USC’s Asian Pacific American Student Assembly (APASA), International Student Assembly (ISA) and Speakers Committee hosted their annual speaker event with NIKI on Thursday, Apr. 16.
At only 15-years-old, singer-songwriter NIKI opened up for Taylor Swift in her hometown of Jakarta, Indonesia. Seven years later, at the age of 22, NIKI released her breakout single “Every Summertime” for Marvel’s “Shang-Chi and The Legend of the Ten Rings.” What began with singing covers on YouTube has transformed into a long, successful career.
Moderated by USC Speakers Committee’s Director of Operations, Josh Kim, and ISA’s Chair of Professional Affairs, Yungyee “YY” Chia, the interview followed NIKI’s journey to the United States and her rise in the music industry.
She said, “There are genuinely no right decisions…there are only decisions that you make.”

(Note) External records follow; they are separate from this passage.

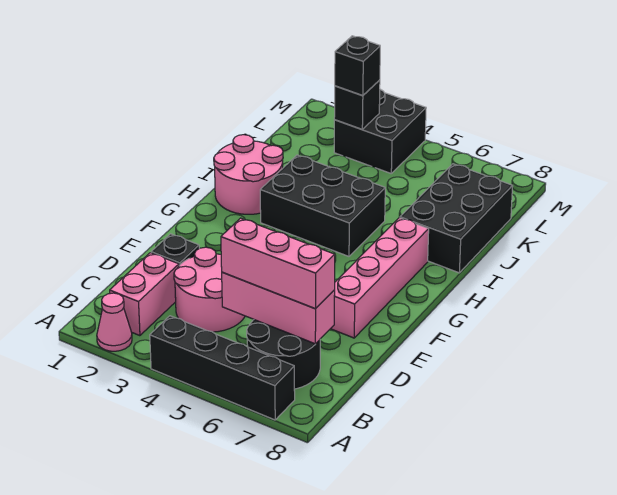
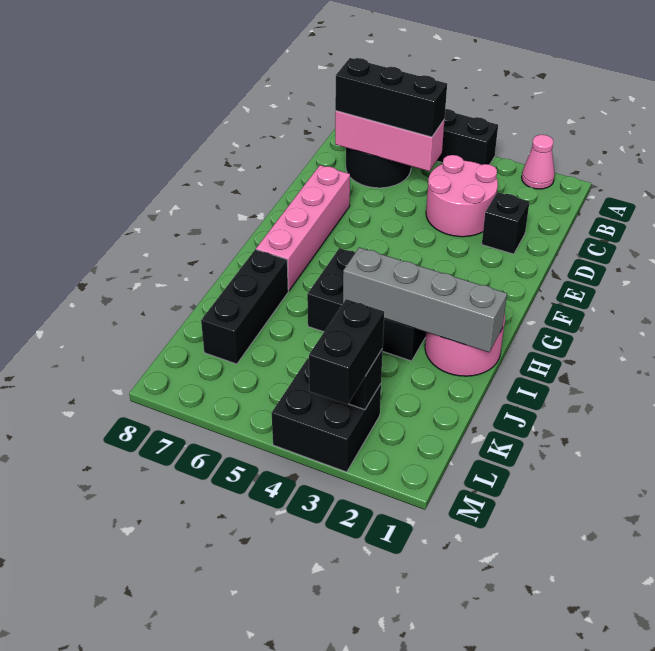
pink brick B2:C2 level 1 -> none
pink brick C5:C7 level 3 -> black brick C5:C7 level 3
none -> grey brick I1:I4 level 2
black brick I7:K8 level 1 -> black brick I7:K7 level 1
black brick L3 level 3 -> black brick L3:M3 level 3

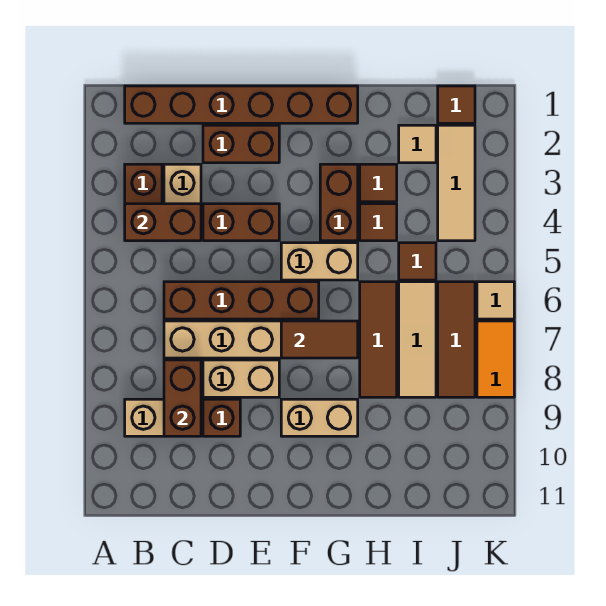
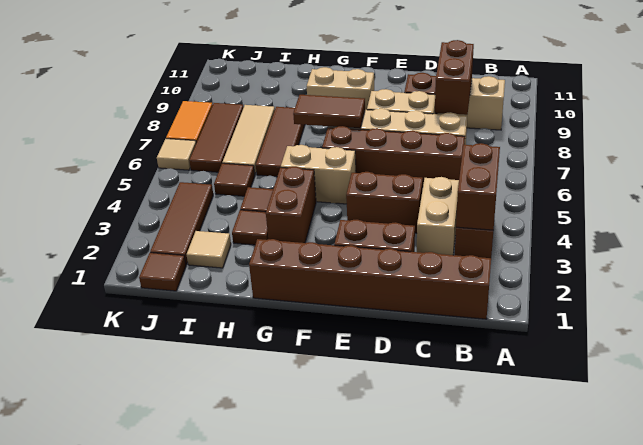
brown brick B4:C4 level 2 -> brown brick B3:B4 level 2
tan tile J2:J4 level 1 -> brown tile J2:J4 level 1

NIKI recounts the pivotal conversation with her parents: telling them she wants to drop out of school and move to the United States. Rather than completely dismissing her ideas, her parents wanted to understand her dream and why she was making this decision.
“It takes a lot of courage to be uncomfortable, to be disliked…and to disappoint whoever, but discomfort is where you grow,” NIKI said.
Moving to the States, all NIKI had was the reference of high schoolers from the TV show “Victorious” and the dream of pursuing music. Although she constantly experienced homesickness for her life in Jakarta and culture shocks in the States, she took this as an opportunity to grow.
During the Q and A session, sophomore Tara Su described how college is one of those times where everyone around you seems to have it figured out, but a lot of students are also quietly lost.
Su asked NIKI, “When [she has] those moments of uncertainty, what [does she] turn to?”
To remedy the uncertainties and troubles of life, NIKI would lean on her friends and her art.

“Art celebrates uncertainty,” NIKI said. “Nothing can really save you from yourself…but [art] celebrates our ordinary lives and ordinary experiences and makes them feel extraordinary.”
Whether that is her chosen craft of songwriting, reading books while on the road or tending to her home garden, NIKI uses her creativity as an outlet.
NIKI reveals how the bees in her garden were one of the main inspirations for her latest album, “Buzz.” She described how, when gardening, “sometimes it’s not the seed’s fault that it doesn’t sprout when the environment’s wrong…It’s beautiful because in nature you can’t plan anything, it just takes or doesn’t.” These pivotal life lessons she learned throughout her journey are reflected in the prose of her latest album.
When a student asked if NIKI could give the audience any hints on the upcoming album, the audience erupted into applause and excited cheers. NIKI teased that she is “definitely working on new music” and that fans “have seen many different versions of [her] in the past musically and whatever’s next is going to be a marriage of all of those things.”

To end the night, NIKI performed an intimate, acoustic set in the brimming auditorium. Her first song, “Take Care,” details the lingering love after a breakup, set to a melodious guitar riff. With inspirations from “Everything Everywhere All At Once,” NIKI performed her second song, “The Apartment We Won’t Share,” about grieving the possibilities of what life could have been. As a dedication to the city of Los Angeles, the audience sang in chorus with NIKI to close the event with “La La Lost You.”